Coalition questions Caritas sale
More news in the saga over the hospital chain that needs to be sold before it can buy financially strapped Landmark Medical Center in Woonsocket.
The Boston Globe reports today that a group of Massachusetts community hospitals is urging the Attorney General’s office to put more restrictions on the potential sale of the Caritas Christi hospital chain to Cerberus, a private equity firm.
The hospitals, which call themselves the Healthcare Access Coalition, says the sale might create unfair competition with independent hospitals that don’t have the same financial muscle behind them.
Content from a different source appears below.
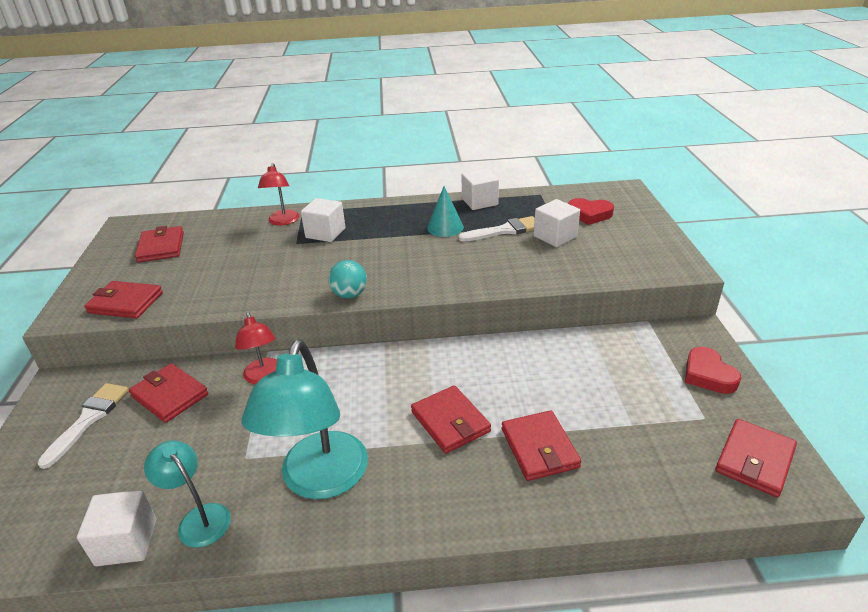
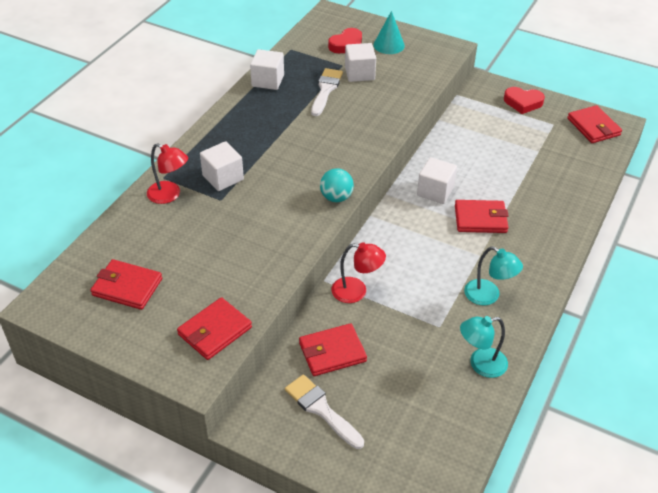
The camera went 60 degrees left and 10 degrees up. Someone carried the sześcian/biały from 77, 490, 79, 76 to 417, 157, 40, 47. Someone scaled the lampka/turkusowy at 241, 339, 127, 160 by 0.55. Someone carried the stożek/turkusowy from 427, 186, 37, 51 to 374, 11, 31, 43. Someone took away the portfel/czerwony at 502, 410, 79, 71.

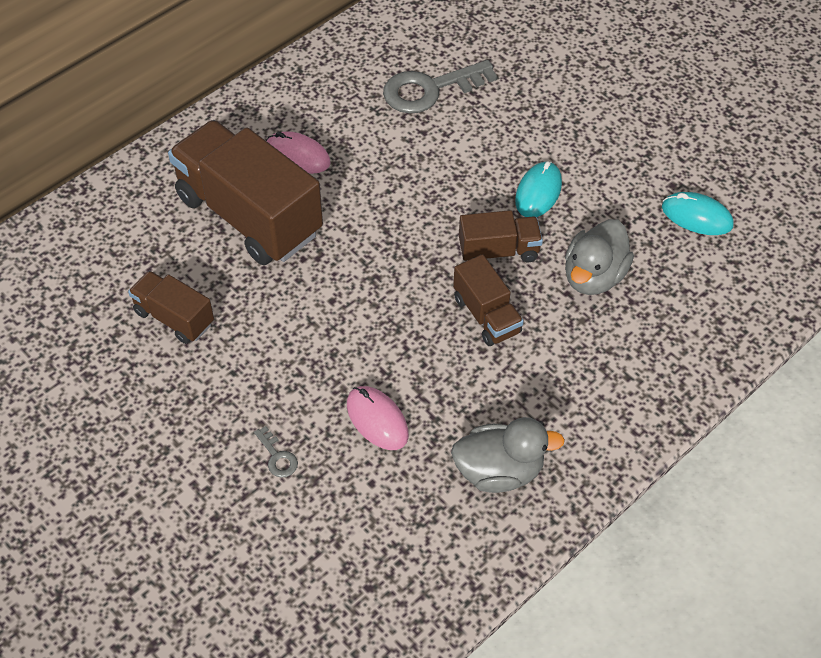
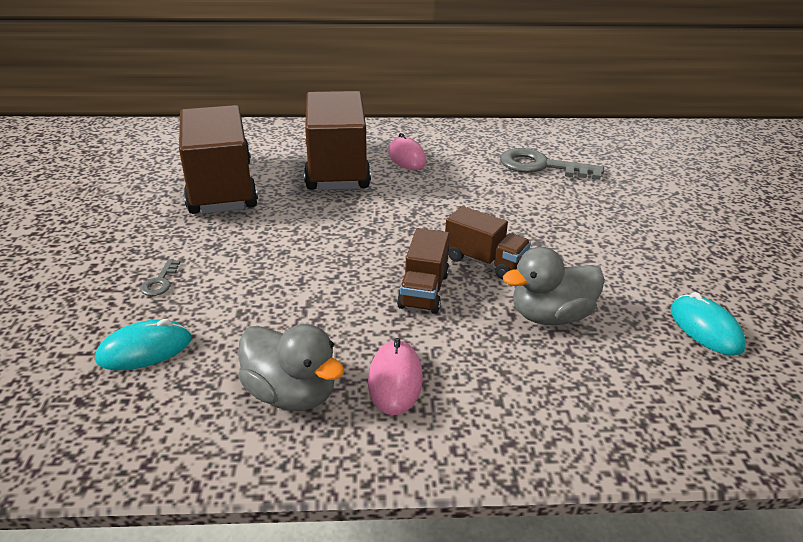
The camera went 40 degrees right and 20 degrees down. Someone scaled the ciężarówka/brązowy at 128, 271, 86, 73 by 2.01. Someone carried the myszka/różowy from 347, 386, 62, 64 to 368, 338, 55, 77. Someone carried the myszka/turkusowy from 515, 161, 47, 56 to 95, 319, 97, 51.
The Globe lists these requests-
■Prohibit the holding company, Steward, from raising the prices it charges patients and insurance payers for hospital services for three years other than to account for inflation.
■ Bar Steward from entering exclusive health plan contracts that bar competing hospitals. An example would be a limited network contract with an insurer that required patients to see only Caritas-affiliated doctors.
■ Restrict the new owner from striking joint ventures with health insurance carriers. Such deals could put Steward in the health insurance business, the coalition said, giving it an inside track on contracts that boost reimbursement payments to Caritas hospitals.
■ Require Steward to disclose all of its commercial and government insurance contracts to the attorney general’s office.
■ Forbid it from “improperly inducing physicians away from the coalition hospitals’’ and require Caritas to file quarterly reports listing doctors with admitting privileges. The letter didn’t define improper inducements, but Stern said it would involve Cerberus courting doctors with “overly generous’’ incentives.
■ Extend Steward’s commitment to hold Caritas from three to seven years, but only in concert with the other conditions.
■ Appoint a monitor to oversee Caritas hospitals under Steward and require notice of any future sale.
It’s a long road before a sale with Cerberus is final. Caritas not only needs approval from the Attorney General’s office , the Department of Public and the Mass Supreme Court; even the Vatican has to weigh in.
The sale of Landmark Medical Center to Caritas is dependent on court approval and a lengthy hospital merger application process through the RI Department of Health and the Attorney General’s office.